Rojbin Erden: çok başka bir frekans
Hem enerjisiyle girdiği her ortamın frekansını değiştirebilme gücüne sahip hem de uyumlu insanlarla karşılaşmak oldukça zor. Ama Rojbin stüdyoya girdiği ilk andan itibaren kendisinin bir istisna olduğunu tüm ekibe kanıtladı. Yüksek aurasının bulaşıcı olduğunu da söylemek gerek. Hayat verdiği karakterlere kattığı derinlik, sadece rolüne değil, kendi ruhuna da dokunuyor belli ki. Eleştirilere karşı sergilediği olgun tavrıysa onun içsel gücünü ve sanatına olan inancını yansıtıyor. Hayatı küçük anlarla anlamlandıran ve her dönüşümün değerini bilen yaklaşımı Rojbin Erden’i hem sahnede hem de gerçek hayatta parlatmaya yetiyor. Biz de onunla kalıpların dışında ve ilham verici bir yolculuğa çıkıyoruz.
Hayat verdiğin karakterlerdeki gibi güçlü ama aynı zamanda seni onlardan ayıran çok daha enerjik bir sekanstasın. Sen kendini nasıl tanımlarsın?
Enerjimi yüksek ve dengeli tutmayı seviyorum. Fakat iş yerinde özel hayatıma göre daha sakin bir insanım; özel hayatım ve iş hayatımı birbirinden ayrı tutmayı seviyorum.

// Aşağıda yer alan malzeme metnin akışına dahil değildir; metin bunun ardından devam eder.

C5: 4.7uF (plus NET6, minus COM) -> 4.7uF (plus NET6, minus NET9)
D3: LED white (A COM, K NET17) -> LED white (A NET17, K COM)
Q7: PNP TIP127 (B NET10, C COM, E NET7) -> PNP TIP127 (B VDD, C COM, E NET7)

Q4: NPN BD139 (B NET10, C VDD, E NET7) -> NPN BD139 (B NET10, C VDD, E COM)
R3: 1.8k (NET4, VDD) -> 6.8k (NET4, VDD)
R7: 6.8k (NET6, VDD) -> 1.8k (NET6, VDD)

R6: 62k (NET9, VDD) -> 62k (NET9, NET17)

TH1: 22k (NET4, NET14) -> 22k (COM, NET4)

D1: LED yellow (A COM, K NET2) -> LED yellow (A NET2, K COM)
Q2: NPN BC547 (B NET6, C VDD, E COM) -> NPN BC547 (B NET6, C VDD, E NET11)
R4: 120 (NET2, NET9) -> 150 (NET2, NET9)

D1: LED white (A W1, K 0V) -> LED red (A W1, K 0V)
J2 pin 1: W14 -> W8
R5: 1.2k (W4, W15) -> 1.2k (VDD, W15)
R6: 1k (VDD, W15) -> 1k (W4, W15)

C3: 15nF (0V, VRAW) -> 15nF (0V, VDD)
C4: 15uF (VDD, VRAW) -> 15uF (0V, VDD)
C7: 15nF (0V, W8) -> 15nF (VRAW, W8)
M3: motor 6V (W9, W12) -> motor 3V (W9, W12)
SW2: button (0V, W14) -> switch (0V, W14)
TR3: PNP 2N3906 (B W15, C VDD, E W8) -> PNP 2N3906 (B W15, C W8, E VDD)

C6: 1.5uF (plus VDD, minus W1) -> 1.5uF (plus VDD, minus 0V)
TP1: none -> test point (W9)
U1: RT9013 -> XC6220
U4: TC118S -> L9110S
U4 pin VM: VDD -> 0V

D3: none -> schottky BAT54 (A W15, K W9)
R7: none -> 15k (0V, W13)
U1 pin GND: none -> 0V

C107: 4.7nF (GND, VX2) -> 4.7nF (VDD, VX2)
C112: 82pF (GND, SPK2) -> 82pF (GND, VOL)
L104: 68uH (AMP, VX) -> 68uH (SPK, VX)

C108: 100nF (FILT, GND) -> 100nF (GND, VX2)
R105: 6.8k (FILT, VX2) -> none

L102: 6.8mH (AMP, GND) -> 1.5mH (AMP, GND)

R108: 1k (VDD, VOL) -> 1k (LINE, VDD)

Oyunculuk kariyerini de bu etkenler arasına alırsak hikayeni de en başından dinlemek isteriz. Nasıl başladı bu yolculuk ve senin hayatında ne yönde bir dönüşüm geçirmene neden oldu?
Küçüklüğümden bu yana müzik ve oyunculuk en büyük tutkum. Fakat üniversiteye kadar küçük bir ilçede büyüdüğüm için müzik veya oyunculuk üzerine yeterli bir eğitim alamadım. Üniversitede operayla başlayan eğitim hayatım pandemiyle birlikte yarım kaldı ve oyunculuğa yoğunlaşmış olduğum bir sürece girdim. Müzikten uzaklaştığımı düşünürken aslında müzik ve oyunculuğun birbirlerini güçlendirdiklerini fark ettim. Müzik kulağım ve müziklerin bende yarattığı duygular oyunculuk anlamında ufkumu inanılmaz açtı.
Sosyal medya, hayatlarımızın daha görünür olduğu bir mecra. Hem bir sanatçı hem de bir birey olarak sosyal medyadaki beklentilerin ve güzellik algılarının seni nasıl etkilediğini düşünüyorsun?
Evet, maalesef günümüz dünyasında yaratılan güzellik algısı normlar bizi bir kalıba sokmaya çalışsa da kendime bunların gerçeklikten uzak ve bize dayatılmak istenen algılardan ibaret olduğunu hatırlatıyorum. Paylaşımlarımı kusur olarak görülen algılara takılmadan yapmaya çalışıyorum.
Bir oyuncu olarak, izleyicinin duygusal bağ kurduğu karakterlerin senin üzerinde bıraktığı etkiyi gerçekçi bir açıdan nasıl değerlendiriyorsun?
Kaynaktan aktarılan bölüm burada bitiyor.